同社の事業は、家事代行サービス事業の単一セグメントだが、売上高は、掃除代行と料理代行を提供する家事代行サービスと、ハウスクリーニングや整理収納等を行うその他暮らしのサービスに区分されている(図表1)。同社の売上高の約97%が家事代行サービスによるものである。なお、ユーザーから受け取る利用料が、同社の売上高として計上されている。

◆ CtoBtoC型の家事代行サービス
家事代行サービスは1980年代から存在するサービスと言われている。その多くはBtoC型のサービスで、家事代行の依頼に対し、コーディネーターと呼ばれる営業スタッフが顧客を訪問し、サービスの内容を決めるとともに、自社で雇用している家事スタッフをアレンジする。事業者が家事スタッフを管理するため、サービス品質はある程度保たれている。一方、コーディネーターの訪問によるアレンジが必要なためサービス開始までに時間がかかり、また、コーディネーターの存在により、人件費や地域ごとの拠点開設・運営のコストがかかるために、サービスの利用料金が割高となる。

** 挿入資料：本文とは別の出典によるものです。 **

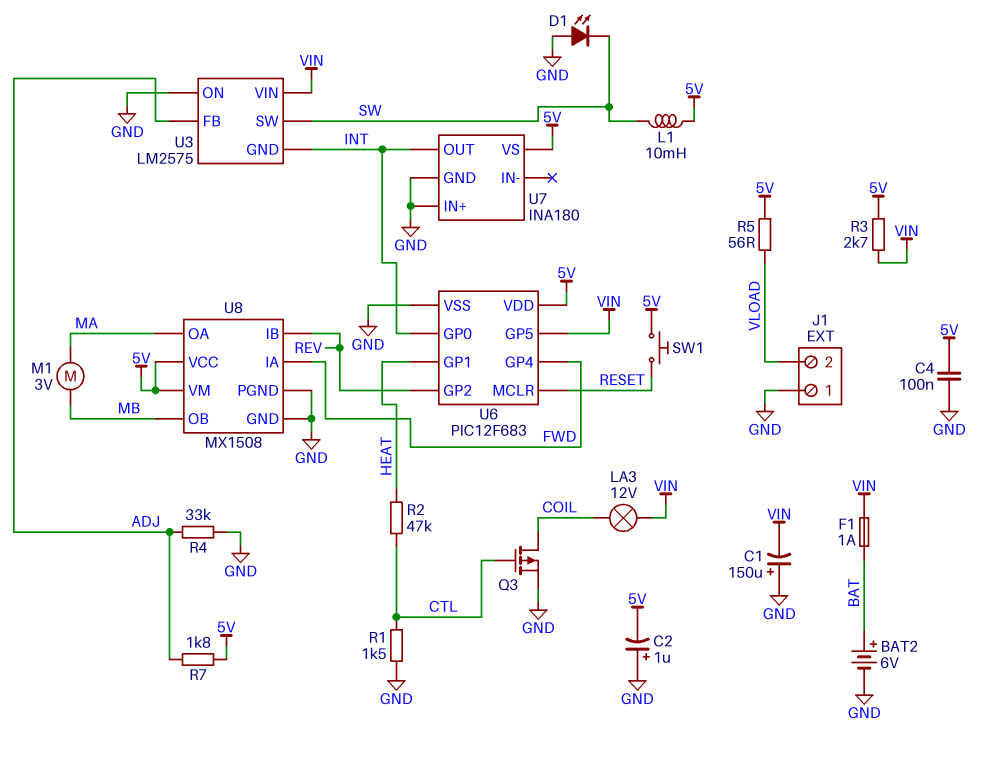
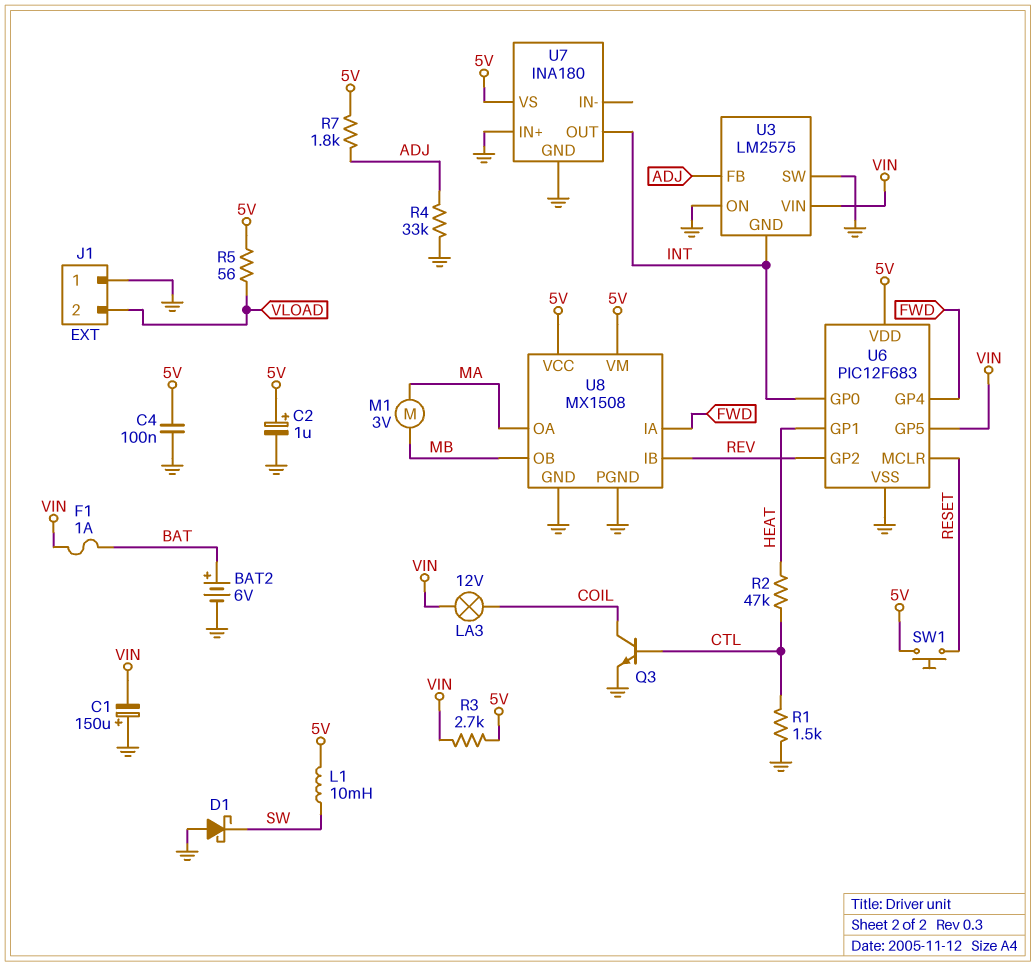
C2: 1uF (plus GND, minus 5V) -> 1uF (plus 5V, minus GND)
D1: LED (A GND, K SW) -> schottky (A GND, K SW)
Q3: PMOS (G CTL, D COIL, S GND) -> NPN (B CTL, C COIL, E GND)
U3 pin SW: SW -> GND

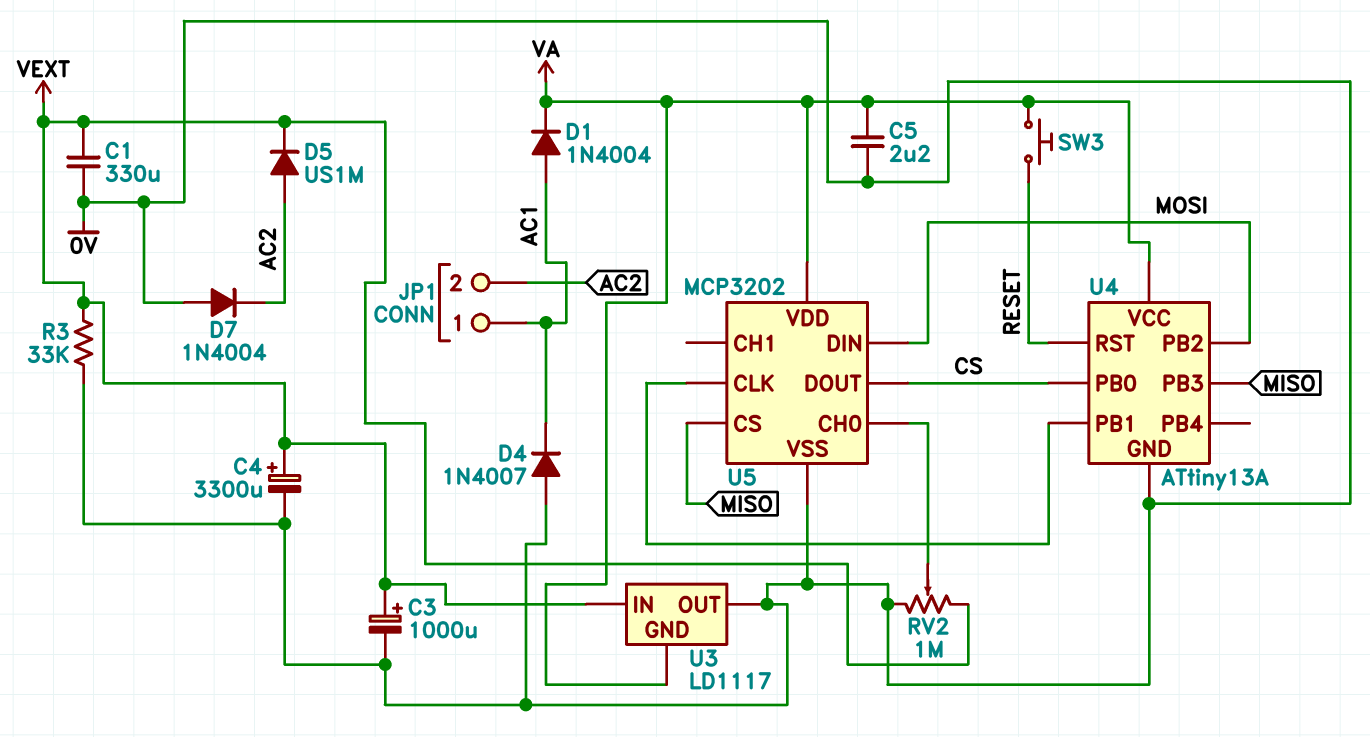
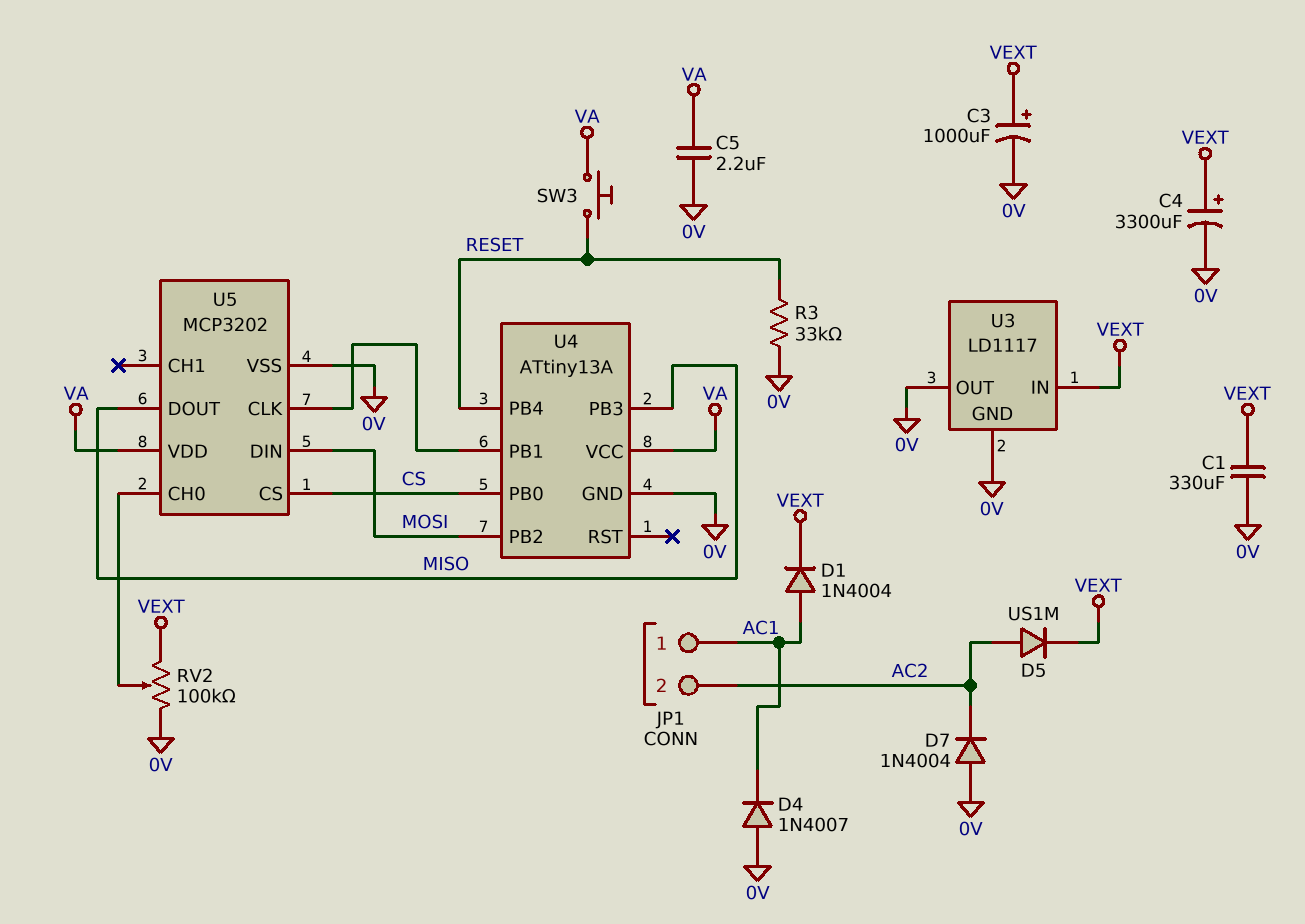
D1: diode 1N4004 (A AC1, K VA) -> diode 1N4004 (A AC1, K VEXT)
R3: 33k (0V, VEXT) -> 33k (0V, RESET)
RV2: 1M (0V, VEXT, wiper U5/CH0) -> 100k (0V, VEXT, wiper U5/CH0)
U3 pin GND: VA -> 0V
U4 pin PB4: none -> RESET
U4 pin RST: RESET -> none
U5 pin CS: MISO -> CS
U5 pin DOUT: CS -> MISO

従来のBtoC型に対し、2010年代になり、CtoC型のマッチングサービスが登場した。これは、家事代行をして欲しい人と、家事代行をしたい人をウェブ上でマッチングさせるサービスである。この場合、サービス事業者の役割はマッチングする場の提供、または契約の仲介に留まり、家事代行サービス自体は個人と個人の契約となる。そのため、BtoC型に比べて割安な価格でのサービス提供は可能となるが、マッチング事業者は品質には責任を負わないため、品質のばらつきが大きい上に、何かトラブルがあっても、当事者が自力で解決することになってしまう。

同社はCtoBtoC型のビジネスモデルで展開している。ユーザー、キャストともに登録を必要とし、依頼したユーザーの家にキャストが訪問してサービスを提供する。キャストに対しては、登録の際に身元確認や試験をし、また、研修も実施する。BtoC型との違いは、主に以下の3点である。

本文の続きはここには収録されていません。